I've had an on going request with II for WorldMark Victoria since May of 2007 for any week in the time frame June 19, 2008 to Oct 16, 2008 for a 2 bedroom unit.  Any thoughts on the likelyhood of getting this exchange (used an Easter week 2007 3- bedroom Star Island Orlando unit).   One year I had an exchange request for WM Discovery Bay in Washington State and it never came through so I ended up renting.  Is the WorldMark Victoria mostly used by WM owners or WM owners exchanging into it?   Would the WorldMark The Canadian in Vancouver city be another choice if I still wanted to do exploring of Vancouver Island as well as taking in other BC sites? (still requiring ferry rides to get to Victoria)  
I suppose I could even go with II resorts in Port Angeles Washington if I had to.  Short ferry rides may be what I end up having to do?
Any suggestions would be appreciated in maximizing my chances of getting an exchange that would allow me to explore Vancouver Island and Victoria.
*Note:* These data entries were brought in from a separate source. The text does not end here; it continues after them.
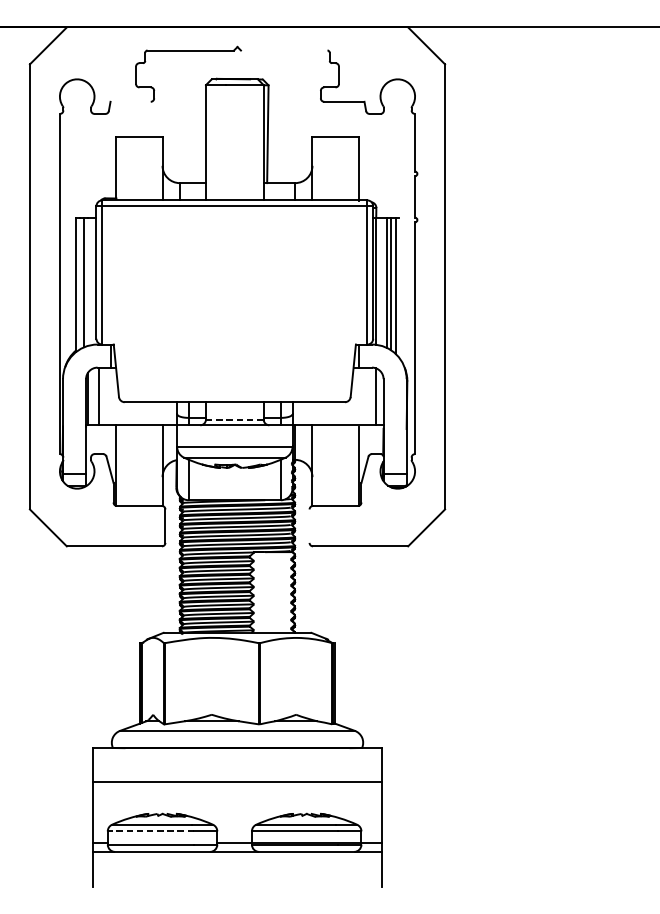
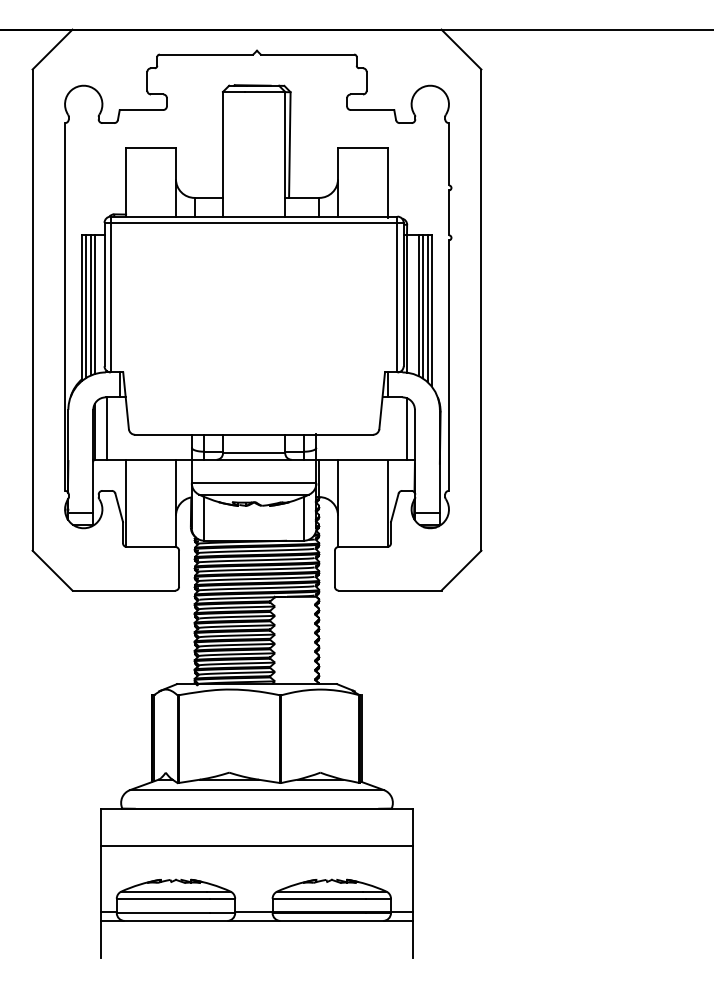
line: (284, 50) -> (307, 54), added
line: (130, 102) -> (141, 110), added
line: (87, 281) -> (94, 304), added
line: (79, 283) -> (86, 306), added
line: (398, 287) -> (431, 310), added
line: (235, 419) -> (254, 453), dashed -> solid
line: (309, 525) -> (334, 568), added
line: (151, 831) -> (163, 898), dashed -> solid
Also, if I can't stay on Vancouver Island what other II resort would provide the quickest ferry ride over to Victoria?

Greg


----------



## BocaBum99 (Jan 27, 2008)

I think your chances are better if you do a direct exchange with a WorldMark owner.  Or, rent your week and rent the week from the WorldMark owner.


----------



## LLW (Feb 4, 2008)

Greg G said:


> I've had an on going request with II for WorldMark Victoria since May of 2007 for any week in the time frame June 19, 2008 to Oct 16, 2008 for a 2 bedroom unit.  Any thoughts on the likelyhood of getting this exchange (used an Easter week 2007 3- bedroom Star Island Orlando unit).   One year I had an exchange request for WM Discovery Bay in Washington State and it never came through so I ended up renting.  Is the WorldMark Victoria mostly used by WM owners or WM owners exchanging into it?   Would the WorldMark The Canadian in Vancouver city be another choice if I still wanted to do exploring of Vancouver Island as well as taking in other BC sites? (still requiring ferry rides to get to Victoria)
> I suppose I could even go with II resorts in Port Angeles Washington if I had to.  Short ferry rides may be what I end up having to do?
> Any suggestions would be appreciated in maximizing my chances of getting an exchange that would allow me to explore Vancouver Island and Victoria.
> 
> ...



There are still a lot of September and October 2BR availabilities at WM Victoria in the WM system. You may want to post what you are willing to give (resort, week, size) in exchange for the Victoria 2BR on wmowners.com's Timeshares for Rent Forum, and ask interested WM owners to contact you via private message.


----------